Mindfulness is essentially the skill of being aware of your thoughts and feelings without being overwhelmed by them, or letting them dictate what you do with your time and energy. There are a wide range of techniques that can be used to soothe tensions and feelings of anxiety, become more aware of what is happening in our bodies, and examine thoughts and emotions in a way that helps us be more intentional with our actions in response to them. More important than learning all of the techniques available is to pick a few that seem doable to you and practice using them. Some of the mindfulness techniques that you can try to use include mindfulness, box breathing, and focusing on surrounding physical sensations.
Meditation and Other Mindfulness Techniques
Meditation has a wide variety of forms and can be applied in a number of different ways. One meditation technique that can be useful for soothing anxiety and becoming more aware of and less driven by distressing thoughts and emotions involves a simple formula. To begin, sit in a comfortable place in an upright position and breathe slowly in through your nose and out through your mouth. Many people find that when doing this, their minds begin to race through a kaleidoscope of different images, thoughts, memories, and a variety of accompanying emotions. Especially when these are distressing, it may be tempting to try and force the thoughts from your mind, but doing so may actually make it more difficult to benefit from meditation. Rather than trying to force thoughts away, gently notice the thoughts that spring into your mind when you begin meditating and allow the thoughts to drift away when they seem ready to.
In some situations that may not seem feasible to meditate in, intentionally slowing and focusing on your breathing can have a calming effect that can make it easier to get carried away by distressing thoughts and emotions less often. A helpful strategy to do so involves mentally tracing a square in your mind and counting to four as you breathe in through your nose and imagine one side of the square being drawn, holding your breath as you mentally imagine the second side appearing for four seconds, letting your breath go through your mouth for four seconds while you image the third side appearing, and holding with no breath for a final four seconds while you imagine the fourth side of the box appearing.

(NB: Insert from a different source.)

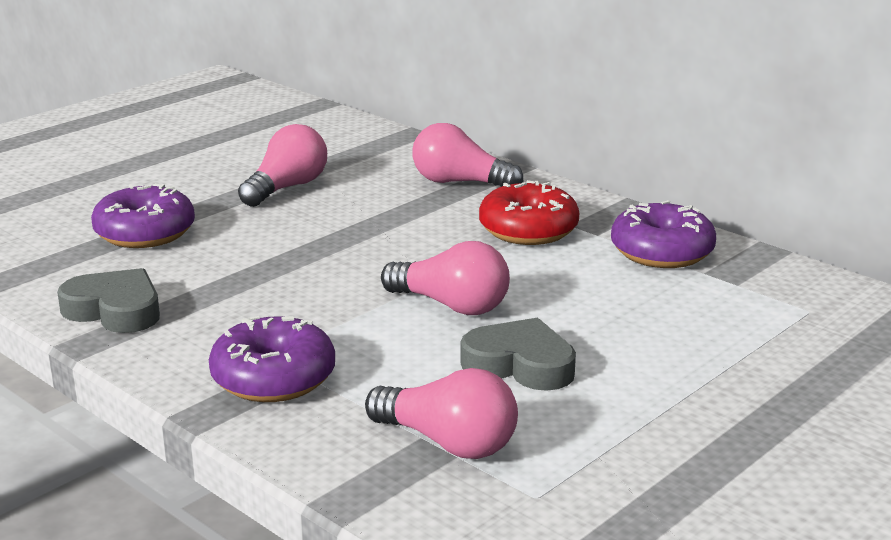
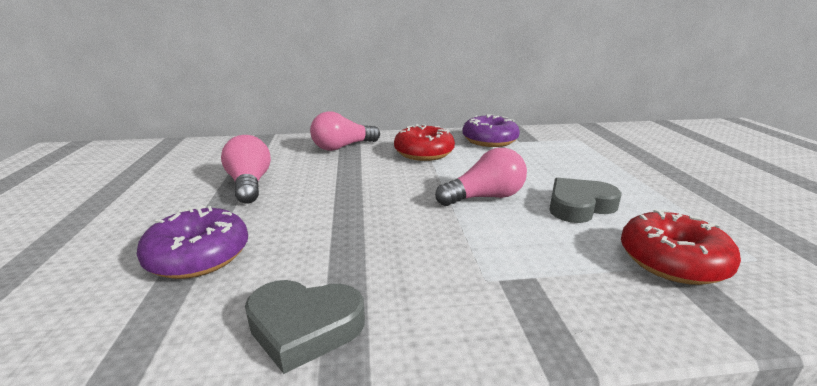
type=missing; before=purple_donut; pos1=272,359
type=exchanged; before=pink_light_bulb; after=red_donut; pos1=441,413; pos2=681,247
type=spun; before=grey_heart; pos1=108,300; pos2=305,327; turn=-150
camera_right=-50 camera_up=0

Repeating this “box breathing” technique several times can help calm natural reactions your body has to increased stress.
A third technique that you can try to increase your mindfulness involves paying close attention to what your senses are detecting around you, again to slow down and give you greater awareness of your thoughts. One way to do this involves identifying five things around you that you can see, four things that you can hear, three things you can feel, two things you can smell, and naming one positive attribute about yourself can help you become more aware of yourself and become more intentional with your actions.
These and other mindfulness techniques that you can try share an end goal of helping you to be overwhelmed and carried away by distressing thoughts and emotions less often. Additionally, using mindfulness techniques can help you make more conscious decisions about engaging in actions that you personally value rather than using other methods to avoid distressing circumstances that can become detrimental when used too often.